Sarcocystis sp. is a common cause of myocardial disease in cattle. Although most infestations are asymptomatic, clinical illness characterized by hemolysis, myopathy, myocarditis, weight loss, rattail, and other signs is possible. Sarcocystis sp. requires two hosts, and carnivores or humans usually are the hosts that shed sporocysts in fecal material that subsequently contaminates cattle feed (see Chapter 15). Cattle then become the intermediate host as intermediate stages of the parasite invade endothelial cells and later stages encyst in muscle—including the myocardium. Subsequent ingestion by carnivores of beef containing cysts continues the cycle.
Endocarditis
Etiology
A. pyogenes is the most common organism isolated from the blood and endocardial lesions of cattle affected with endocarditis, but Streptococcus sp., Staphylococcus sp., and gram-negative organisms may also cause the disease. The right AV valve (tricuspid) is the most commonly infected valve with the left AV (mitral) being the second most common (Figure 3-11). Other valves or the endocardium adjacent to valves may also occasionally be the site of infection (Figure 3-12). Owner complaints regarding affected cattle include recurrent fever, weight loss, anorexia, poor production, and sometimes lameness.
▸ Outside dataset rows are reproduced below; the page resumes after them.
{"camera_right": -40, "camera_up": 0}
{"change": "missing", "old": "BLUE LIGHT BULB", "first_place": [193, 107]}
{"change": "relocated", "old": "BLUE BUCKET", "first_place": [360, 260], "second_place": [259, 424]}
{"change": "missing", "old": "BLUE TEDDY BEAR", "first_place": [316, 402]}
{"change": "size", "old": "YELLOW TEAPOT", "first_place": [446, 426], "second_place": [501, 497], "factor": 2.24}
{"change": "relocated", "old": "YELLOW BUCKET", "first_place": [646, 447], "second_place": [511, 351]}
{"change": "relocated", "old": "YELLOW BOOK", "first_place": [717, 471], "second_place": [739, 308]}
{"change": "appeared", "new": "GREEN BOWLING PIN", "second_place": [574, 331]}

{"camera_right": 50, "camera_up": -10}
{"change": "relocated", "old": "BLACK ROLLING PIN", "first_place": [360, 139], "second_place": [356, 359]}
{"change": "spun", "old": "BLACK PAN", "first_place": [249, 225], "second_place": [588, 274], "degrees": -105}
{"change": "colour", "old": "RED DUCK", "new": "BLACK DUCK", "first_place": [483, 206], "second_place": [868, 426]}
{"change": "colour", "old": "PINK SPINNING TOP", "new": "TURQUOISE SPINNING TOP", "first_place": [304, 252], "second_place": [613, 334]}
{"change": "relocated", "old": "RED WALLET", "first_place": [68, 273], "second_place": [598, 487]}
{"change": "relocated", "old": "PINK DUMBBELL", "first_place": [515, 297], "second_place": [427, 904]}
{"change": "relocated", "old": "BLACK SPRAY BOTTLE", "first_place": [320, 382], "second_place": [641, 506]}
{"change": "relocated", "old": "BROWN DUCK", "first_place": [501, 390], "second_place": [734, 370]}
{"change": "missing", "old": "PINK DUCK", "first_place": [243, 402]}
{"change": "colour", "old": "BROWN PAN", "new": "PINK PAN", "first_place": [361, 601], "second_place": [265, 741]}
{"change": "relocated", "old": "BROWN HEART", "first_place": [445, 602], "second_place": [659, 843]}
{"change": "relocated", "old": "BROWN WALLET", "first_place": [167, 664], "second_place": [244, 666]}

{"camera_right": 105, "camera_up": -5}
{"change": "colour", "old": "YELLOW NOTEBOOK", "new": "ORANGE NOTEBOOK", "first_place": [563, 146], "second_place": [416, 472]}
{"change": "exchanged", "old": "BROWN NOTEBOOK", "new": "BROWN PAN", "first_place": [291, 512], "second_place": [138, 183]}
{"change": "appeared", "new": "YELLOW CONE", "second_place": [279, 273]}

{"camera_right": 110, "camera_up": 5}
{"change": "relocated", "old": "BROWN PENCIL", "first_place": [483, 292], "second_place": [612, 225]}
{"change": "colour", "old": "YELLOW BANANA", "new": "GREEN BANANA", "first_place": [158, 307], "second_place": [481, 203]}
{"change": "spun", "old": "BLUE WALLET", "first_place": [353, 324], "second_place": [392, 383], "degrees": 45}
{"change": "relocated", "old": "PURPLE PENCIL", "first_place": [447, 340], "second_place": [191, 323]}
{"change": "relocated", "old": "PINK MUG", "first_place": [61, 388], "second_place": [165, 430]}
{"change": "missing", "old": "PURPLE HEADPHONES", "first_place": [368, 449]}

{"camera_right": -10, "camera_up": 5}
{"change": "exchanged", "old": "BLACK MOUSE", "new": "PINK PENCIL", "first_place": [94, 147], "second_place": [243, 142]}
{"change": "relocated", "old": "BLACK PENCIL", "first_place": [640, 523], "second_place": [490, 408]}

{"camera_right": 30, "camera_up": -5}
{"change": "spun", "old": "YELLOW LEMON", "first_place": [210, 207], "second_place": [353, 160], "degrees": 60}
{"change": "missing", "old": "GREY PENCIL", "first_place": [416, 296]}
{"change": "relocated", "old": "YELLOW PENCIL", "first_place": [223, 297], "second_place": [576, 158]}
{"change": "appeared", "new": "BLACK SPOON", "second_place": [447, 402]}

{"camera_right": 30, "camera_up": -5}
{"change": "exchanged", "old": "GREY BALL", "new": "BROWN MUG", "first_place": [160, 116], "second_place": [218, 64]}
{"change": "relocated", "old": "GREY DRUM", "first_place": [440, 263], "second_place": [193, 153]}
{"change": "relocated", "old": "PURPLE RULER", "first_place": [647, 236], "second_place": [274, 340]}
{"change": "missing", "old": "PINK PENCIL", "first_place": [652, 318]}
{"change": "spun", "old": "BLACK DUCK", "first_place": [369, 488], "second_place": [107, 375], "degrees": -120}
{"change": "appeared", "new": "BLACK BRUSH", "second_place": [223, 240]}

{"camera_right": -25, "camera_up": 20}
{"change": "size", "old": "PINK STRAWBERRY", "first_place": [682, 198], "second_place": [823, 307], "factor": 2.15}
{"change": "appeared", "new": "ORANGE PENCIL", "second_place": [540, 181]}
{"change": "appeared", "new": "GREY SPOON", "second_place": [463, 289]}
Figure 3-11 Bacterial valvular endocarditis with vegetative lesions in a cow.
(Photo courtesy Dr. John M. King.)
Diagnosis
Diagnosis of endocarditis usually is based on the patient’s history and clinical signs. However, a positive blood culture and echocardiography allow definitive diagnosis. Blood cultures, as mentioned previously, may or may not be successful; however, when positive, they allow appropriate selection of antibiotics. Definitive diagnosis based on two-dimensional echocardiography has proven to be one of the most impressive uses of ultrasound since its widespread use in diagnostics began 10 years ago. Veterinarians trained in echocardiography now have a tool to confirm bacterial endocarditis in most patients (Figure 3-13).
Treatment
Treatment continues for a minimum of 3 weeks. Positive signs of improvement include increasing appetite and production, as well as absence of fever. The heart murmur persists and may vary as treatment progresses. Resolution of the heart murmur and tachycardia coupled with echocardiographic evidence of resolution of the endocarditis lesions are excellent prognostic signs. Many cows that survive are, however, left with persistent subtle or obvious heart murmurs caused by valvular damage. This should not be a concern as long as other signs indicate resolution of infection and heart failure is not present. Cattle with venous distention, ventral edema, or other signs of right heart failure have a worse prognosis than cattle diagnosed before signs of heart failure. However, mild to moderate signs of heart failure should not be interpreted to mean a hopeless prognosis because supportive treatment may alleviate these signs while antibiotic therapy treats the primary condition.